Why did they hate chess?

NimzoRoy
| 47

The long quote by Poe (pictured here) seems to indicate he knew how to play both chess and checkers, and that he didn't know what he was talking about. I like checkers BTW but his comparison of the games is nonsensical drivel...was he a disgruntled chessplayer? Objectively checkers is considerably less complex than chess, and the proof is that computers have now established that checkers, like tic-tac-toe and unlike chess and go, is a "closed strategy game." 

"To calculate is not in itself to analyse. A chess player, for example, does one without effort of the other. I will therefore take occasion to assert that the higher powers of the reflective intellect are more decidedly and more usefully tasked by the unostentatious game of draughts than by all the elaborate frivolity of chess. In the latter, where the pieces have different and bizarre motions, with various and variable values, what is only complex is mistaken for what is profound. The attention is here called powerfully into play. If it flag for an instant, an oversight is committed resulting in injury or defeat. The possible moves being not only manifold, but involute, the chances of such oversights are multiplied; and in nine cases out of ten it is the more concentrative, rather than the more acute player who conquers.In draughts on the contrary, where the moves are unique and have little variation, the probabilities of inadvertence are diminished, and the mere attention being left comparatively, unemployed, what advantages are obtained by either party are obtained by superior acumen" EDGAR ALLAN POE

"The best chess-player in Christendom may be little more than the best player of chess but proficiency in whist implies capacity for success in all those more important undertakings where mind struggles with mind." EDGAR ALLAN POE

"A great chess-player is not a great man, for he leaves the world as he found it. No act terminating in itself constitutes greatness. This will apply to all displays of power or trials of skill, which are confined to the momentary, individual effort, and construct no permanent image or trophy of themselves without them."

WILLIAM HAZLITT (British Writer, best known for his humanistic essays. 1778-1830)

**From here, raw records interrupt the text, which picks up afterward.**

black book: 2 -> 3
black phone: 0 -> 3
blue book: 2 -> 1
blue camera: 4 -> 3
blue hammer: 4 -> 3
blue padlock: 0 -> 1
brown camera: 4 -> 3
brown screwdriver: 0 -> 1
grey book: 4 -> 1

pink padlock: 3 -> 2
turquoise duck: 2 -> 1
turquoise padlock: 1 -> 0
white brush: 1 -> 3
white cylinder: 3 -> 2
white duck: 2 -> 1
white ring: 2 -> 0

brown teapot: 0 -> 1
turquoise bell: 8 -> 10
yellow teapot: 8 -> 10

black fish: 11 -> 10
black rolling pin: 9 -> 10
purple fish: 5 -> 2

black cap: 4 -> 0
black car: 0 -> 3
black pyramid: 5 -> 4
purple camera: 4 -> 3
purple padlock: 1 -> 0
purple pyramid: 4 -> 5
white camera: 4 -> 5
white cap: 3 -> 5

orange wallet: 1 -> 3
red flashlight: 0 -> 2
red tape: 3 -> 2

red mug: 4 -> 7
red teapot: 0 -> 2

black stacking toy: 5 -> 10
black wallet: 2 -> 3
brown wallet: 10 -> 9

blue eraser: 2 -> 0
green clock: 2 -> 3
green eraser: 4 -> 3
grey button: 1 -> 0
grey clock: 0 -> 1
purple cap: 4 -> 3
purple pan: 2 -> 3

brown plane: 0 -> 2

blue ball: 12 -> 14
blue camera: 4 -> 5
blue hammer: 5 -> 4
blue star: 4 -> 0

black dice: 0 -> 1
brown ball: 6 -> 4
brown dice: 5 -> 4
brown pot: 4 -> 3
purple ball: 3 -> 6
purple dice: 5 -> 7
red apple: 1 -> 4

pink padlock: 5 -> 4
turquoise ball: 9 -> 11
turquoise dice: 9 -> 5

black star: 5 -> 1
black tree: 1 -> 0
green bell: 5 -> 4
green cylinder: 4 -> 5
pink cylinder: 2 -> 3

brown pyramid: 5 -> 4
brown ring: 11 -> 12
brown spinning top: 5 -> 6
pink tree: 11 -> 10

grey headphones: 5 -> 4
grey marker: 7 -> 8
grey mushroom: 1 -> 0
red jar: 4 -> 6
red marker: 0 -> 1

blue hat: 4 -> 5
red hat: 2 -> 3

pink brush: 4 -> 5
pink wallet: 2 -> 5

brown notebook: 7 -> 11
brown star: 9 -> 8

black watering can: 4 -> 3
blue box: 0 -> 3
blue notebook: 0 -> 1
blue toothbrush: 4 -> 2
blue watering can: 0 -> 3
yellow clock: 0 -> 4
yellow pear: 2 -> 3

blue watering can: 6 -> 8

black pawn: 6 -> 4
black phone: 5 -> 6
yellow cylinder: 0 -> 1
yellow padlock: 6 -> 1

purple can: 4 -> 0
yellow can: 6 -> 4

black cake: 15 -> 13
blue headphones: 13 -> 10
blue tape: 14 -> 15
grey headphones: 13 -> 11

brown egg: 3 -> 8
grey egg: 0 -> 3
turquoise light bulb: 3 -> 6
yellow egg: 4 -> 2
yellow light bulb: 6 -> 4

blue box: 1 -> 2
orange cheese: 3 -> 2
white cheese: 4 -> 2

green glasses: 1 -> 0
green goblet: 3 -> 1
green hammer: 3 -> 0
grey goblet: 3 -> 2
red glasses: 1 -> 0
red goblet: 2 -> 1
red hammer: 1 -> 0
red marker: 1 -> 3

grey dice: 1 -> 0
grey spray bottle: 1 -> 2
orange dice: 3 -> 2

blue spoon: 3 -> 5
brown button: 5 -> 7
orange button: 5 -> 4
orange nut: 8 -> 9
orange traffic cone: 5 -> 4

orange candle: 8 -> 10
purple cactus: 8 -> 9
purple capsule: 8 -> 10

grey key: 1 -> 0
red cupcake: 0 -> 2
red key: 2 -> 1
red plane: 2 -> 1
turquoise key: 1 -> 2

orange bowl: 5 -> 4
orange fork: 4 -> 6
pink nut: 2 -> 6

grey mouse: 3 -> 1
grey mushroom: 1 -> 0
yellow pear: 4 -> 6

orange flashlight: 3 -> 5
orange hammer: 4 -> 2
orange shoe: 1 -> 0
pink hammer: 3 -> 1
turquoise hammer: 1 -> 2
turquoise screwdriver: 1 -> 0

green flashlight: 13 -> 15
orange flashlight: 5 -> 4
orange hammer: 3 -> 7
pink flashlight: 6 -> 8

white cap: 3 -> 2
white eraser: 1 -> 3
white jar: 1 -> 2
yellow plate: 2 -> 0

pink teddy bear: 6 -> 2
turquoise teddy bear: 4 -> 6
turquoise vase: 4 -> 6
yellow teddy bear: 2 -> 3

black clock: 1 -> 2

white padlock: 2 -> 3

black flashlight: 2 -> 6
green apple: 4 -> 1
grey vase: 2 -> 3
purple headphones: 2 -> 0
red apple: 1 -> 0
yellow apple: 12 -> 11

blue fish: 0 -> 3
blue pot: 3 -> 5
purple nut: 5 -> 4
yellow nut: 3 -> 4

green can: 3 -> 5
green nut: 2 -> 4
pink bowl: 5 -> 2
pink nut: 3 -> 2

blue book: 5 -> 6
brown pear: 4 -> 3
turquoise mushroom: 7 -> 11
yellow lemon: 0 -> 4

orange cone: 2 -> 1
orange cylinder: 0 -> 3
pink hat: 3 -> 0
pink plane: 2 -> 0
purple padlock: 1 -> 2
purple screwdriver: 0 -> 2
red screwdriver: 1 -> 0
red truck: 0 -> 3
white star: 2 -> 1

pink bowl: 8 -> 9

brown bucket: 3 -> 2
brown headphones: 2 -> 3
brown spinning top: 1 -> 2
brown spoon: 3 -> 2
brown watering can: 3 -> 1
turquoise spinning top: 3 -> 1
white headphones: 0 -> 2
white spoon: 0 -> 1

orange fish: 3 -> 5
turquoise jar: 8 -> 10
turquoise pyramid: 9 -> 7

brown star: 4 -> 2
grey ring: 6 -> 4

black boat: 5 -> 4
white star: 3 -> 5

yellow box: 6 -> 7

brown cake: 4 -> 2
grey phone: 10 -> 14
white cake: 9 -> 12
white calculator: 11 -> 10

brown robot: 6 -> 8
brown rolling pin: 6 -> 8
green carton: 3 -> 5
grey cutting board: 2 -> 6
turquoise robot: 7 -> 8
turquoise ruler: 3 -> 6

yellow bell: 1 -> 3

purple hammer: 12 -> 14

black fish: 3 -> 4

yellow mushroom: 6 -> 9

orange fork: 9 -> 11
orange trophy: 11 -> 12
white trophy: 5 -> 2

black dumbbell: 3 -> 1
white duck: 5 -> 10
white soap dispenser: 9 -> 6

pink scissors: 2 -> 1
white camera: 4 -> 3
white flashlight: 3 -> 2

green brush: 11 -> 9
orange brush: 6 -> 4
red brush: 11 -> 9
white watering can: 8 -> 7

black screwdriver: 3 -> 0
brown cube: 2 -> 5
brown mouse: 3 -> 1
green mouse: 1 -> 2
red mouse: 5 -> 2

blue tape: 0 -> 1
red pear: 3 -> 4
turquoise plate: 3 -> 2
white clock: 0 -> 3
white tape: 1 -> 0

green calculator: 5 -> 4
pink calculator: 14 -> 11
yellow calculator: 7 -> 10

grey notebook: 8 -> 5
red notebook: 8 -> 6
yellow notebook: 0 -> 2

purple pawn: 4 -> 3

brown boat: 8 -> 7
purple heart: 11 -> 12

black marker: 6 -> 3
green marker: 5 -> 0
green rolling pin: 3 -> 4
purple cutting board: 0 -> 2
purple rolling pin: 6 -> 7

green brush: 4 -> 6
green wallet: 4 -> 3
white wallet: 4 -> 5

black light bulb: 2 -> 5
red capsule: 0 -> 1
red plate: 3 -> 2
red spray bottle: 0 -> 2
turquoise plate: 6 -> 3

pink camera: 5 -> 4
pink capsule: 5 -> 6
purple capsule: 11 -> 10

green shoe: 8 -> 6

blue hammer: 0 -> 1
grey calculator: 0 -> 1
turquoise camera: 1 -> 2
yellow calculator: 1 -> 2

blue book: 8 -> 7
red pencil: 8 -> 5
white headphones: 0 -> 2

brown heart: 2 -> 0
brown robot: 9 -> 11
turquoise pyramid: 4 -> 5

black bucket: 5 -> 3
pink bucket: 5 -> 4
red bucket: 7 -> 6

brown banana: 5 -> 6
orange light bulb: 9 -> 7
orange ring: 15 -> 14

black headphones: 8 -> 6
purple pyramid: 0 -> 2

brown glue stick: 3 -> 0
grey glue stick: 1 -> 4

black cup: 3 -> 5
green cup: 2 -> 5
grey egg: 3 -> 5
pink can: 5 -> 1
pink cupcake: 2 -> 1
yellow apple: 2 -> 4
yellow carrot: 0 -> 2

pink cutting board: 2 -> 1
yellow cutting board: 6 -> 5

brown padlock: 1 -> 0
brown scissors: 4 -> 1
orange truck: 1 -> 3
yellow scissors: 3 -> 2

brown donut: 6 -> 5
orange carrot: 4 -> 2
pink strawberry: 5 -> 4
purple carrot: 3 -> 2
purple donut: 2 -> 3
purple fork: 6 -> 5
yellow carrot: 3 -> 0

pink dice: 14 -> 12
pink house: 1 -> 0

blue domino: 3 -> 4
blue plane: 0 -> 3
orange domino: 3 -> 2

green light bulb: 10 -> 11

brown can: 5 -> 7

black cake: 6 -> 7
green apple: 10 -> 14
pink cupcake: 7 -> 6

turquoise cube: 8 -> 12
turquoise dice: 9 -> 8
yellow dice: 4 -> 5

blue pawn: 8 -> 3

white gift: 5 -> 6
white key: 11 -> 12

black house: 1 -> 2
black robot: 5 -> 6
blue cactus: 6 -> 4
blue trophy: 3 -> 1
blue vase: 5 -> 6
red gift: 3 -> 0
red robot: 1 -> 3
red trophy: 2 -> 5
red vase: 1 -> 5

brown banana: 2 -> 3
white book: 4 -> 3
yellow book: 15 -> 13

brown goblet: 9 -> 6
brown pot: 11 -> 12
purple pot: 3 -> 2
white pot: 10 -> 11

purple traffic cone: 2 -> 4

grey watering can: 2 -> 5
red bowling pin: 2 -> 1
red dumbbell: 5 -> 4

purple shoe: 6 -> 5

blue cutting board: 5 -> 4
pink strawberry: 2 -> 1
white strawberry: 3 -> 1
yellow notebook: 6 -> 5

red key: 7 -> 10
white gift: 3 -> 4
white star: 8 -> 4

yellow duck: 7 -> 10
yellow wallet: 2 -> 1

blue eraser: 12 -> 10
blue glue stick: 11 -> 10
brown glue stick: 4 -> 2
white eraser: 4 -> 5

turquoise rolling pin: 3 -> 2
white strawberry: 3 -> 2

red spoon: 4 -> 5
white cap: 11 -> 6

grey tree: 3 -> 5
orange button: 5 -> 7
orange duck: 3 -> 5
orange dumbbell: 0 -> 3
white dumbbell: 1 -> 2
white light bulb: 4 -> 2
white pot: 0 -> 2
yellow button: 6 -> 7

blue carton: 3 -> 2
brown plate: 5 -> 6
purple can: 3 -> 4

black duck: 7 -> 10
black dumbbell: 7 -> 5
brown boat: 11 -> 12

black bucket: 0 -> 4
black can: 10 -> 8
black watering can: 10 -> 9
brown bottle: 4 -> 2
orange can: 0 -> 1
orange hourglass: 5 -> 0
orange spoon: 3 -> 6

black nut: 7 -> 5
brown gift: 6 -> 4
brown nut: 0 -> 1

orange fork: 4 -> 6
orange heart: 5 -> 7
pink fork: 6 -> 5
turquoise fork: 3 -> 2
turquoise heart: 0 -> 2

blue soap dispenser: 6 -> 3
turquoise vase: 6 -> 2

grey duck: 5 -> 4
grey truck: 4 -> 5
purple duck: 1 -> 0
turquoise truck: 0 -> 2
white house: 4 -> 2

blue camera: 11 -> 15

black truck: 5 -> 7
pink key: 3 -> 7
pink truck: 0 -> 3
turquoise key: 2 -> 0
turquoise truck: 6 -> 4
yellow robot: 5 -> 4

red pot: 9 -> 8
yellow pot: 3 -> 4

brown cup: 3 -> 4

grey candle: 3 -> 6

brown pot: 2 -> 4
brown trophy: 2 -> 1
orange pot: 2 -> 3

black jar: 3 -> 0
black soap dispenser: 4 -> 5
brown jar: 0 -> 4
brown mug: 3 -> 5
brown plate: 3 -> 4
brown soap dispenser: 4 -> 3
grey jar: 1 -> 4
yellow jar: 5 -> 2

"Lifes too short for chess" HENRY JAMES

“Chess may be the deepest, least exhaustible of pastimes, but it is nothing more. As for a chess genius, he is a human being who focuses vast, little-understood mental gifts and labors on an ultimately trivial human enterprise.”                                                                                               GEORGE STEINER, US Critic, Scholar and Educator

"Chess is a foolish expedient for making idle people believe they are doing something very clever, when they are only wasting their time"   GEORGE BERNARD SHAW  (1856 - 1950, Irish literary Critic, Playwright and Essayist; 1925 Nobel Prize winner for Literature)

"Chess is the most elaborate waste of human intelligence outside of an advertising agency."  RAYMOND CHANDLER (American Writer, author of detective fiction,1888-1959) BUT his famous detective Philip Marlowe played chess! In fact he is the "source" of this quote in Chandler's novel "The Long Goodbye"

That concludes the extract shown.